Doesn’t really matter, it’s better that it’s portraited as a mistake with large consequences rather than just the points lost.
The one thing - the one thing - that could be said in defence of Ten Hag is the laughable and frankly bizarre decisions that went against us under his watch. Spurs away, Arsenal away and city home last year and obviously West Ham the other day (penalty decisions), very strange disallowed goals for 'subjective offsides' and the like, dodgy red cards for Casemiro and Bruno, letting other teams (i.e. Schar of Newcastle) get away with murder repeatedly.
Was he hard done by? Absolutely not, he was spoofing the job for nearly 2 years. But a symptom of his weak leadership was how easy it was for VAR and refs to turn the screw on us. Even if/when he spoke up against it, it just sounded like weak excuses, pleading for more time in a job he was clearly out of his depth to manage.
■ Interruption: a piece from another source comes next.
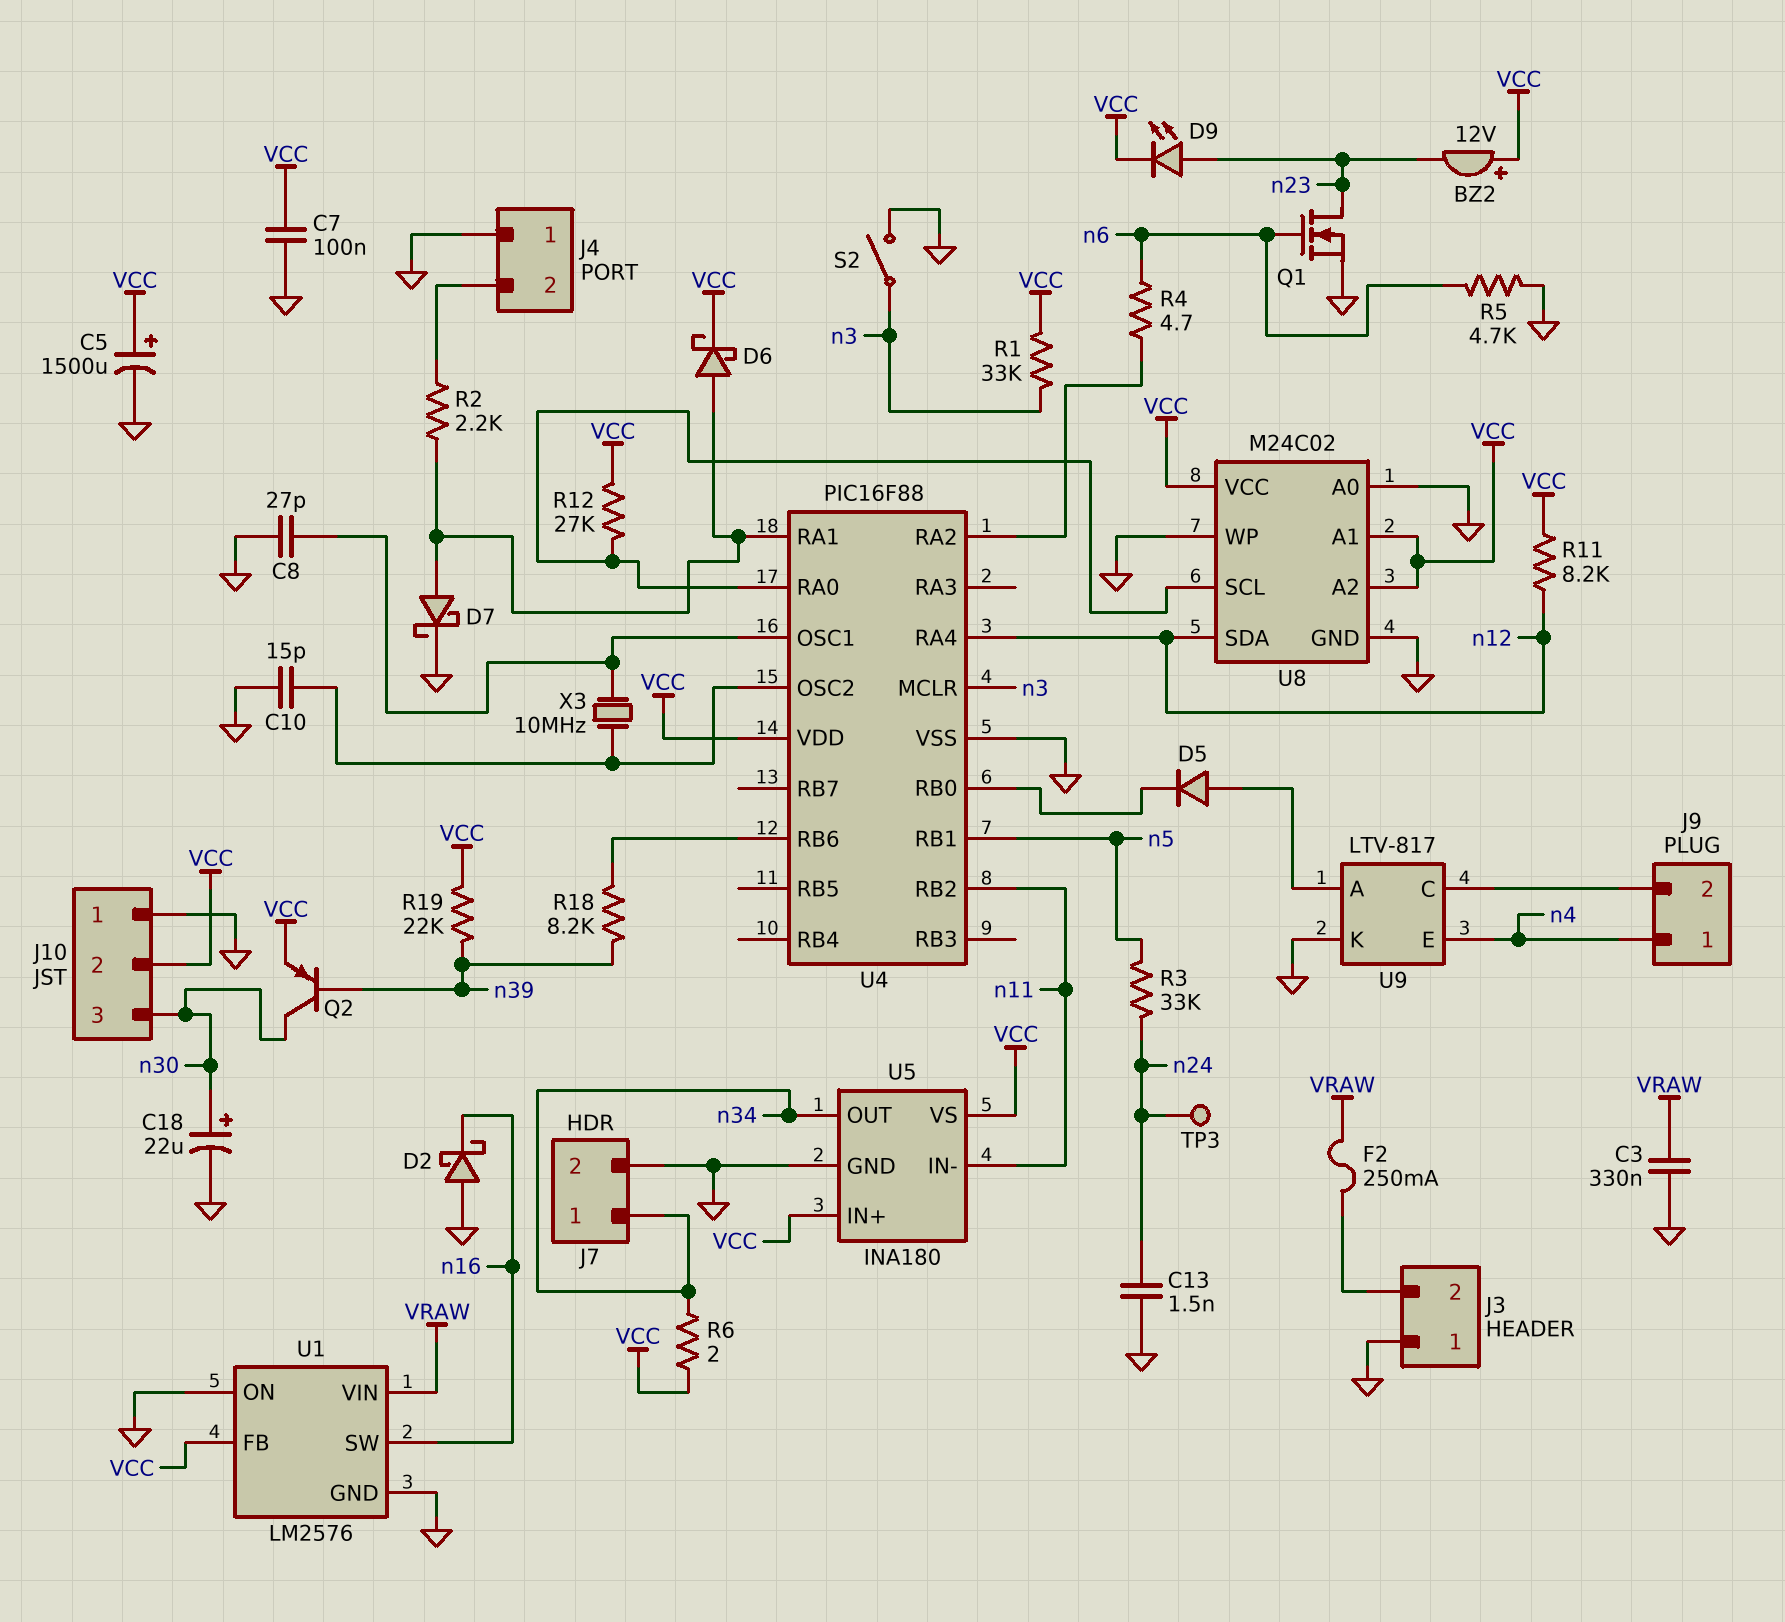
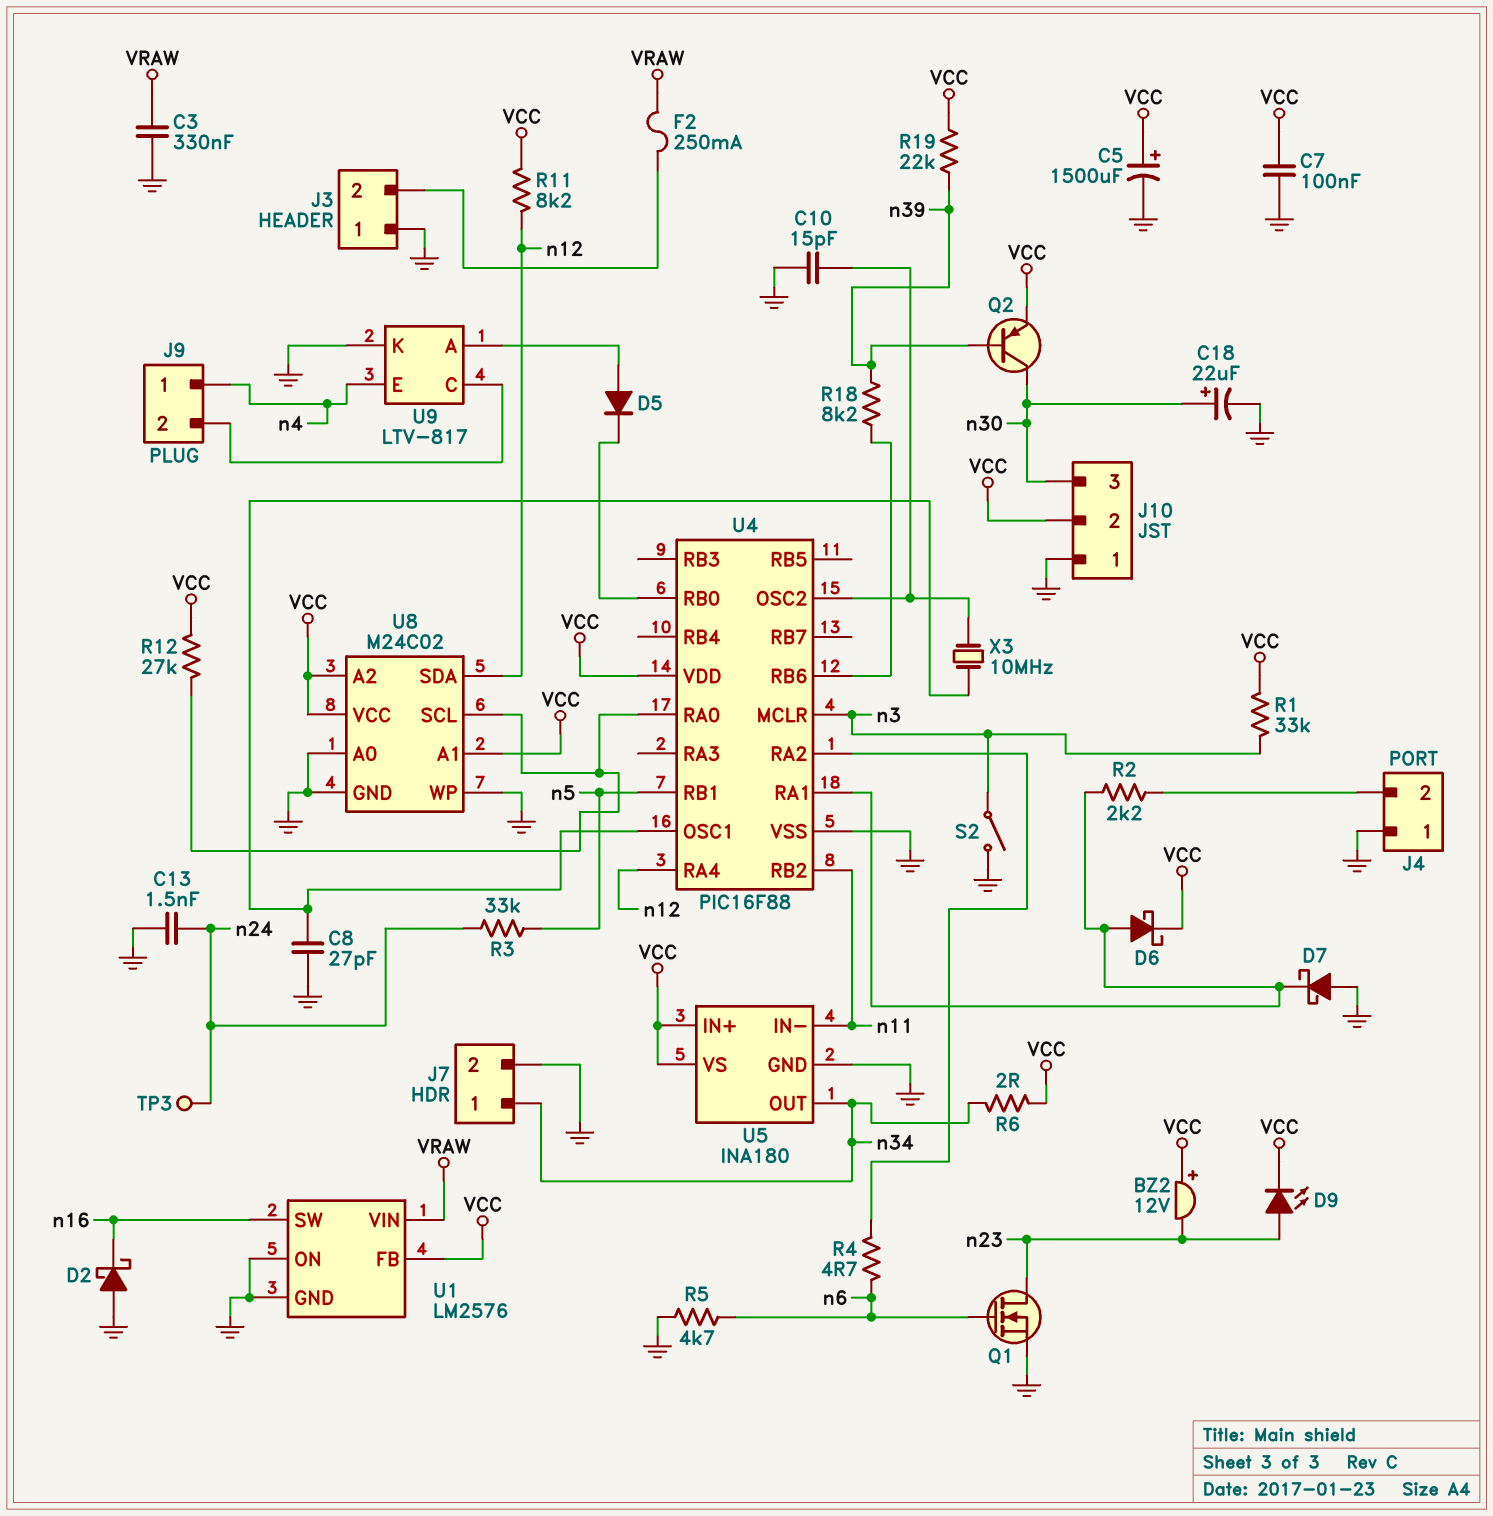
D7: schottky (A U4/RA1, K GND) -> schottky (A GND, K U4/RA1)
I dunno how you reverse this - I suppose a manager with more gravitas is harder to go against in this regard. Klopp threw his toys out of the pram repeatedly and it definitely worked for Liverpool, but then again Arteta follows the same tactic and it definitely isn't working for Arsenal.
Liverpool nearly marched to parliament after an offside decision against Spurs last year. All I'd like to see is a club official strike back in some way against the litany of crap decisions every once in a while.
Something like 'we believe that a referee receiving paid employment from associates of a rival club constitutes a conflict of interest and compromises their integrity to stay impartial, and we request that they be removed from officiating'.